筅森魡賤 提交于 2019-12-04 20:35:12

I figured this out (apparently at around the same time James did).

The issue is with the DataContractSerializer, and here is a test case that reproduces it:

class Program
{
    static void Main(string[] args)
    {
        XNamespace ns = "http://tempuri.org/";
        XElement element =
            new XElement(ns + "MyRequest",
                new XElement(ns + "ID", 5),
                new XElement(ns + "Name", "Test"),
                new XElement(ns + "Description", "This is a test"));

        DataContractSerializer serializer = new
            DataContractSerializer(typeof(MyRequest));
        using (XmlReader reader = element.CreateReader())
        {
            MyRequest request = (MyRequest)serializer.ReadObject(reader);
            Console.WriteLine("ID: {0}, Name: {1}, Description: {2}",
                request.ID, request.Name, request.Description);
        }
        Console.ReadLine();
    }

    [DataContract(Name = "MyRequest", Namespace = "http://tempuri.org/")]
    public class MyRequest
    {
        [DataMember]
        public int ID { get; set; }

        [DataMember]
        public string Name { get; set; }

        [DataMember]
        public string Description { get; set; }
    }
}

If you run this, you'll see that it comes up empty for the Description property.

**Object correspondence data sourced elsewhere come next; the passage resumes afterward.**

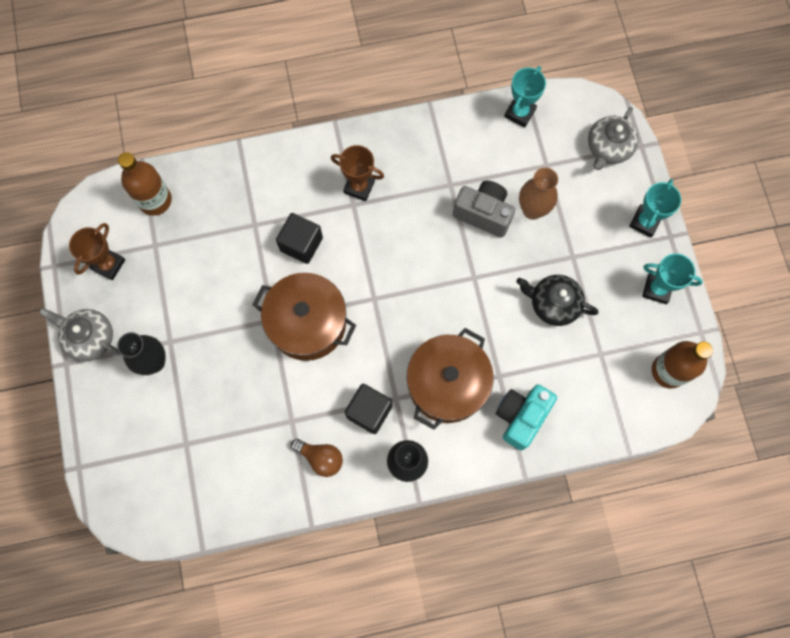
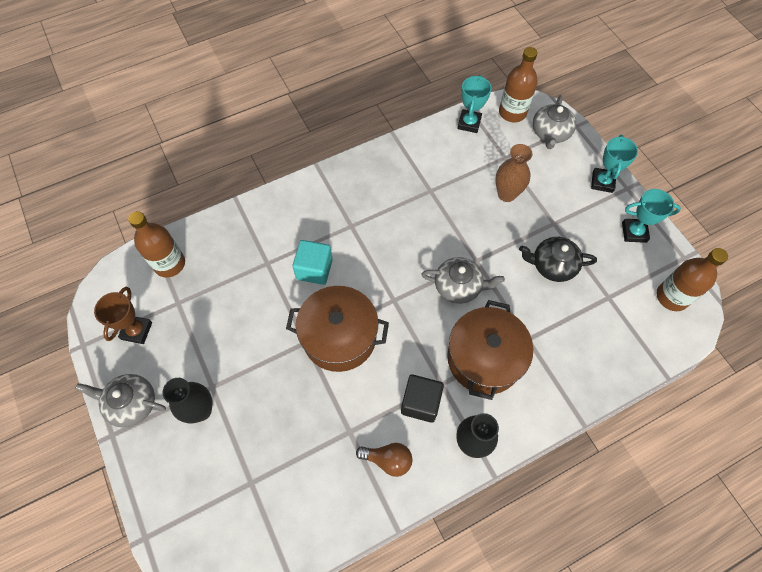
camera: 15 degrees left, 10 degrees down
(301, 244) = (314, 269): black cube -> turquoise cube
(359, 187) = (352, 210): brown trophy -> none
(446, 301) = (458, 286): none -> grey teapot
(483, 214) = (466, 207): grey camera -> none
(521, 417) = (561, 370): turquoise camera -> none
(574, 111) = (512, 112): none -> brown bottle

This happens because the DataContractSerializer expects members to be in alphabetical order. This works fine when you are using the DataContractSerializer for both the client and service... not so great when you're manually generating XML.

If you add Order properties to the DataMember attributes, it works:

    [DataContract(Name = "MyRequest", Namespace = "http://tempuri.org/")]
    public class MyRequest
    {
        [DataMember(Order = 0)]
        public int ID { get; set; }

        [DataMember(Order = 1)]
        public string Name { get; set; }

        [DataMember(Order = 2)]
        public string Description { get; set; }
    }

This time it finds the Description and all other fields.

So to resolve the issue, you can do either of the following:

  • Add Order arguments to the DataMember attributes to match the order in which you actually plan to generate XML; or

  • Make sure you add elements in alphabetical order (by element name) on the client side.

I'm not particularly fond of either of these workarounds. They seem hackish and easy to break. I think for POX services I'd prefer to use the XmlSerializer instead of the DataContractSerializer since it's less finicky about things like that, but it doesn't quite seem to work out of the box with webHttpBinding. Something worth investigating when there's more time.